“Beratnya
muatanku tak seberat rinduku padamu,” begitu teks di bokong sebuah truk saya
jumpai saat menuju Kota berjuluk Bumi
Langkah Serentak Limbai Seayun, Kabupaten Bungo, belum lama ini.
Peristiwa
serupa kerap saya dapati saat bepergian ke daerah-daerah dalam provinsi Jambi.
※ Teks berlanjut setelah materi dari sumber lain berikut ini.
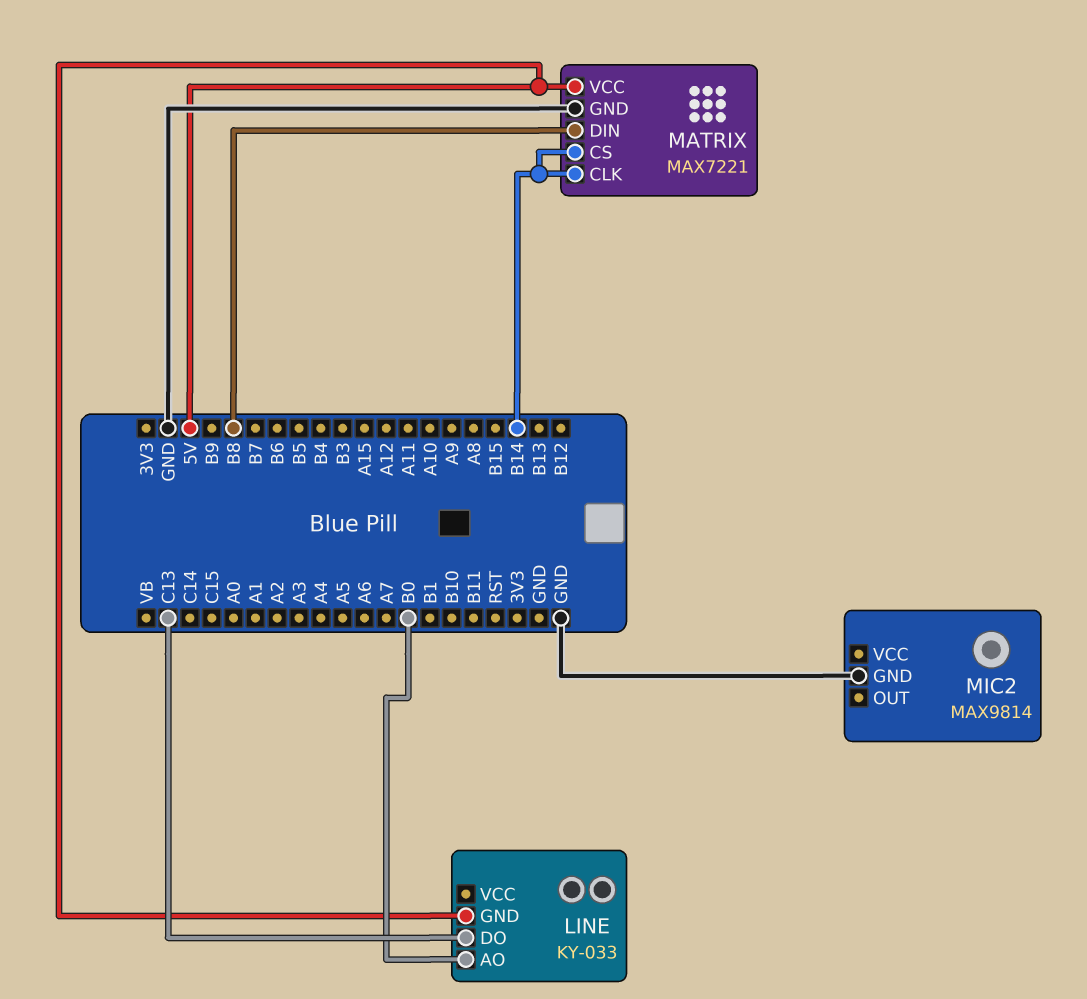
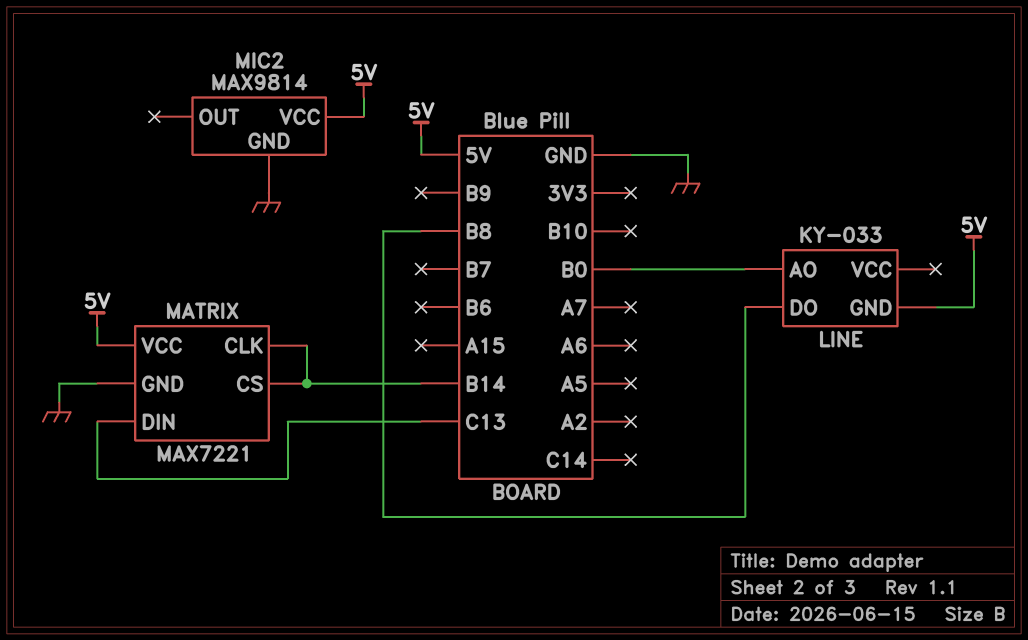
LINE pin DO: C13 -> B8
MATRIX pin DIN: B8 -> C13
MIC2 pin VCC: none -> 5V

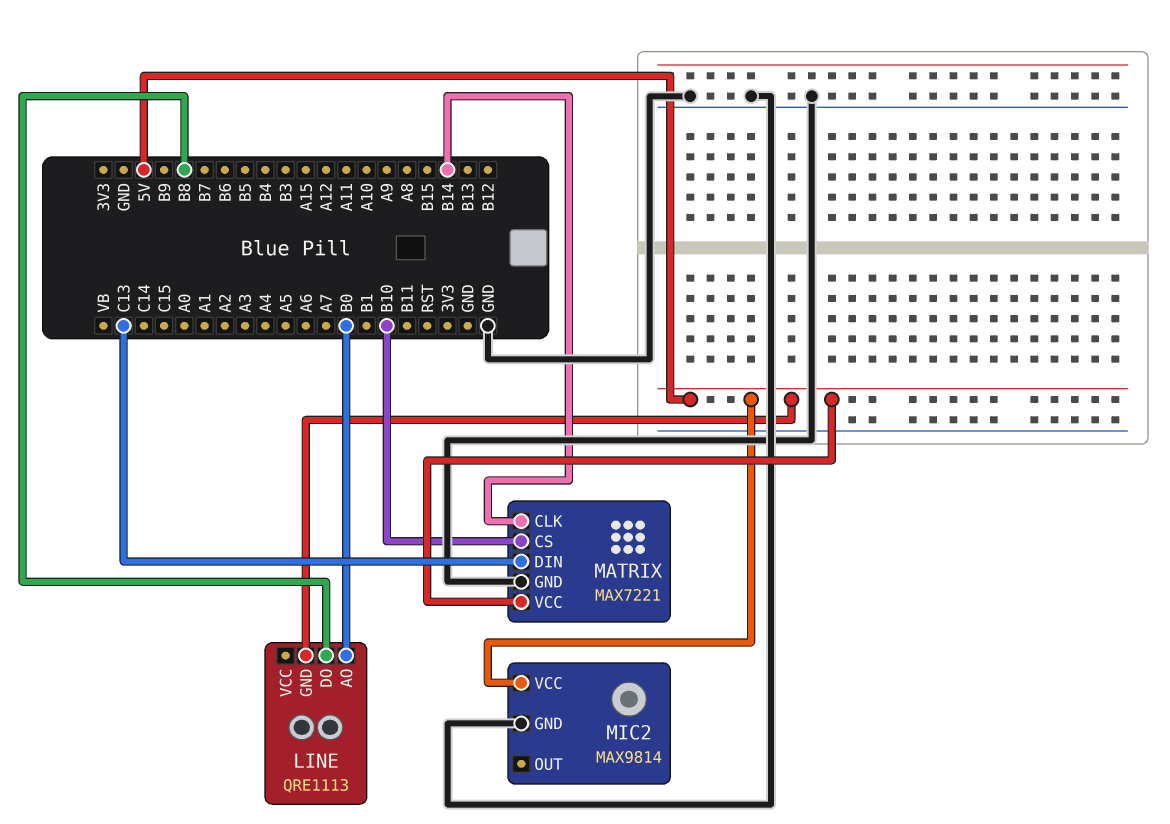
LINE: KY-033 -> QRE1113
MATRIX pin CS: B14 -> B10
Begitu juga suatu kali saat penulis menempuh perjalanan dari Semarang menuju Blora,
Rembang, Jepara, Kudus, dan kembali lagi ke ibukota yang dikenal luas dengan
Museum Lawang Sewu itu.
Agaknya
berpapasan dengan bodi truk bertuliskan kata-kata lucu, ironi, sensasional,
nakal dan penuh intrik, tak lain itu adalah kisah seru sebuah perjalanan.
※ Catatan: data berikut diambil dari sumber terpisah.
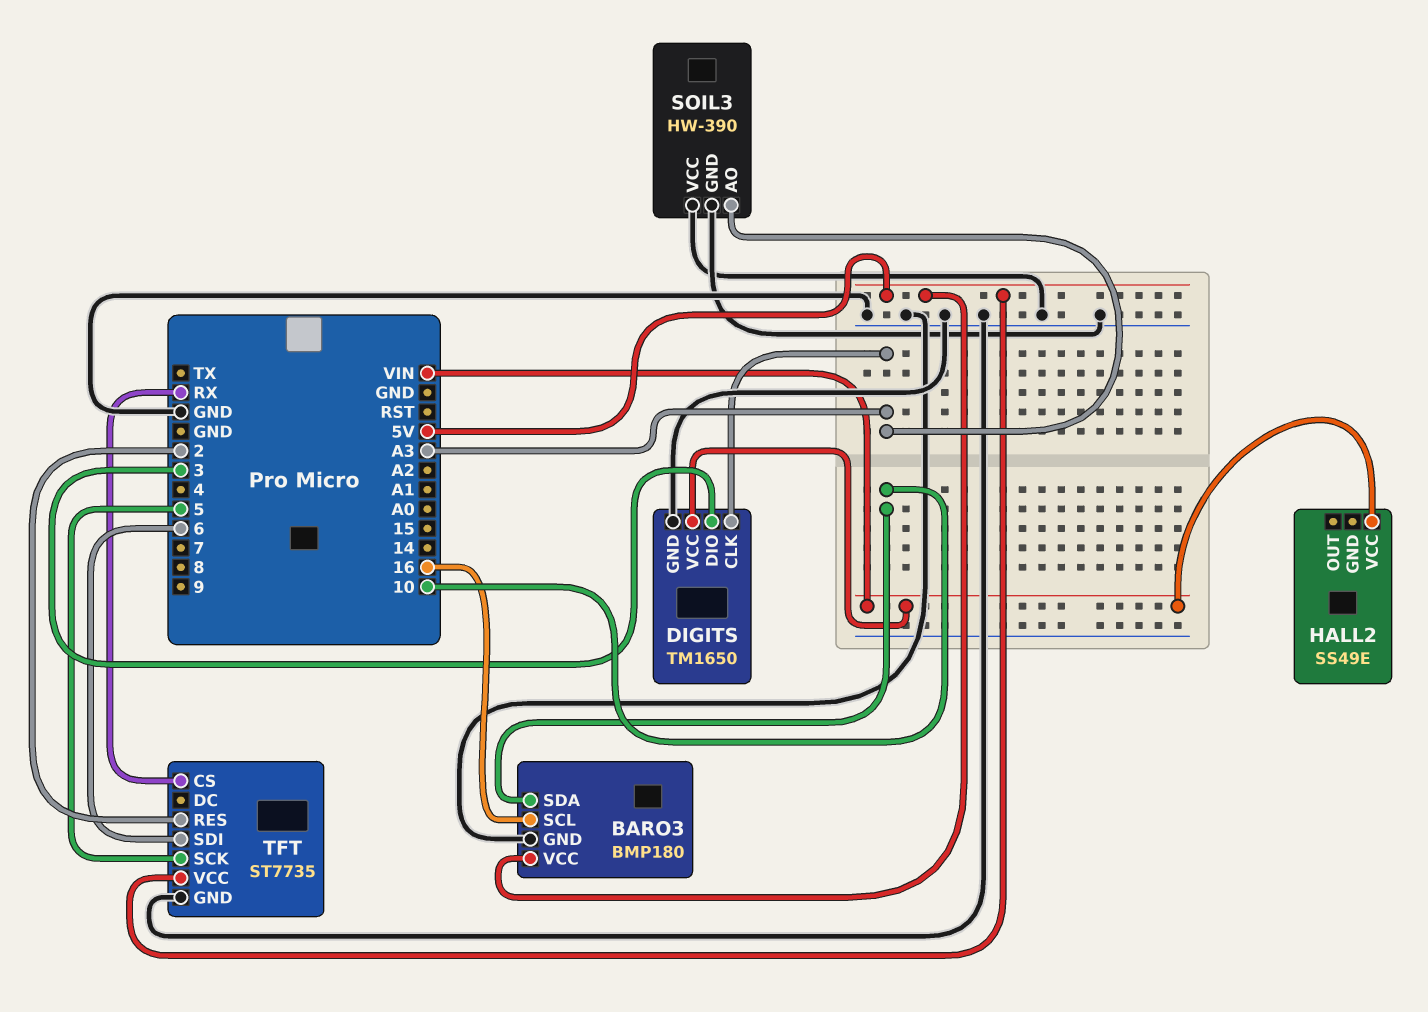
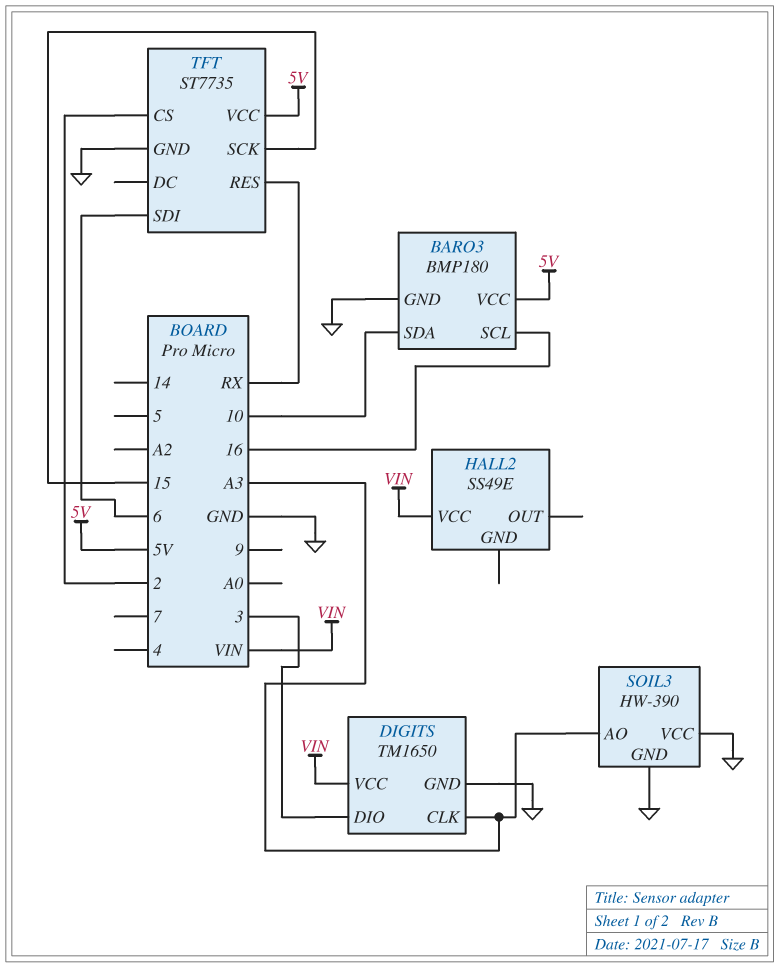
TFT pin CS: RX -> 2
TFT pin RES: 2 -> RX
TFT pin SCK: 5 -> 15

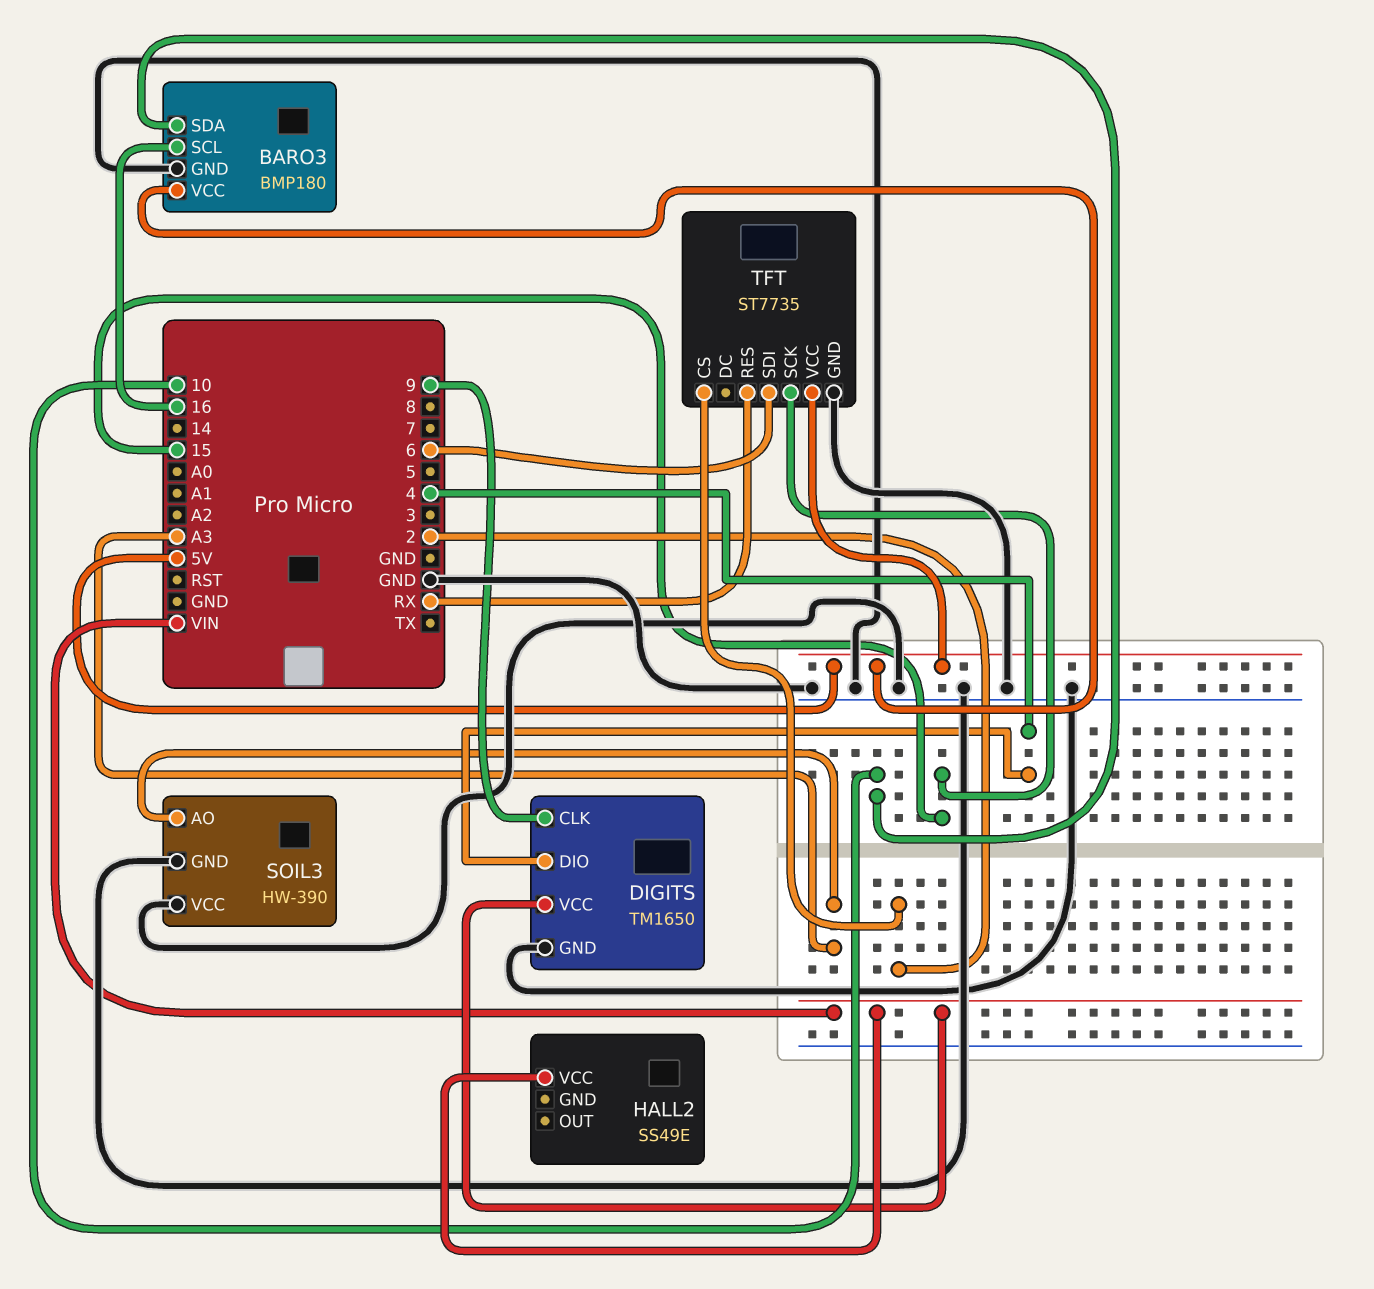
DIGITS pin CLK: A3 -> 9
DIGITS pin DIO: 3 -> 4

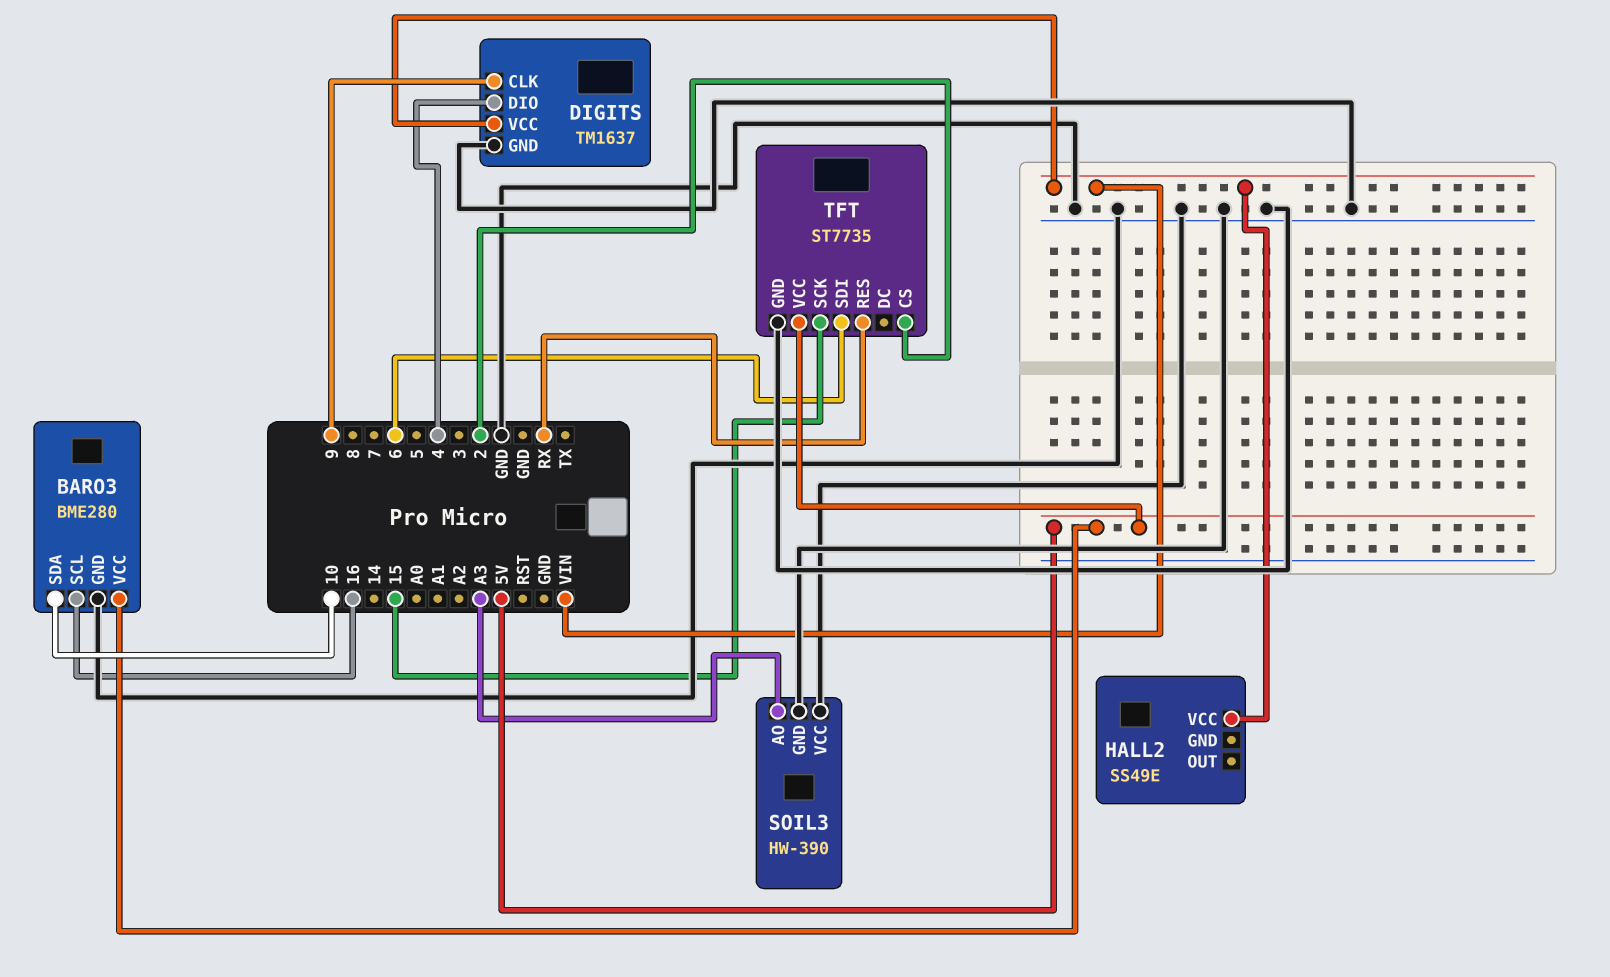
BARO3: BMP180 -> BME280
DIGITS: TM1650 -> TM1637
Acapkali kita dibuat terperangah, terhibur, atau bahkan tersindir oleh
kata-kata tersebut.
Tak jarang saya mesti menguntit sebuah truk sampai mendapatkan foto teks dalam posisi ideal. Terkadang saya harus meminta izin pada sopir. Terang saja sang sopir menunjukkan raut wajah keheranan, meski berakhir dengan senyuman.
Pengalaman demikian itu seolah menyiangi pandangan sebagian orang perihal kesan negatif truk di jalanan, lebih-lebih konvoi truk pengangkut Batubara yang muatannya melebihi tonase yang dapat merusak jalan, lajunya yang kencang membuat pengendara lain tak tenang, dan bahkan telah memakan tidak sedikit korban.
Tersebab
menggunakan kendaraan travel menuju Kota Bungo, sudah barang tentu saya
berinteraksi dengan penumpang lainnya. Rupanya Andre, salah seorang penumpang
juga menyimpan ceritera serupa berkaitan teks di badan truk.
“Bila
sopir kawin lagi, silahkan menghubungi no hp +6852….”
“Bukan
salah ibu mengandung, salah bapak nggak pake sarung”;
“Jangan
dinikahi bila segel rusak”
“Dah
lama gak gitu, eh pas gitu gak lama”, dan
“Cintamu
tak semurni bensinku”.
Demikian
Andre membacakan beberapa potong teks di pantat truk yang membuat kami semobil
dibuat tertawa terpingkal-pingkal.
Kita
sebut fenomena ini sebagai apa? Sebagian besar dari kita, jauh
sebelum jalur penerbangan menjadi primadona transportasi publik, jalan darat
dengan segala pernak-perniknya menyimpan banyak cerita, salah satunya menjumpai teks-teks di bokong dan badan truk. Hanya saja sekarang ini sudah
jauh berkurang.
Beragam
teks tersebut lebih mengandung nilai seni yang otonom sekaligus khas, daripada
memajang iklan produk kecantikan atau memajang poster calon anggota legislatif, calaon Bupati, atau calon-calon lain yang piawai menampilkan senyuman menipu, membosankan dan sarat
dengan kepentingan politik jangka pendek.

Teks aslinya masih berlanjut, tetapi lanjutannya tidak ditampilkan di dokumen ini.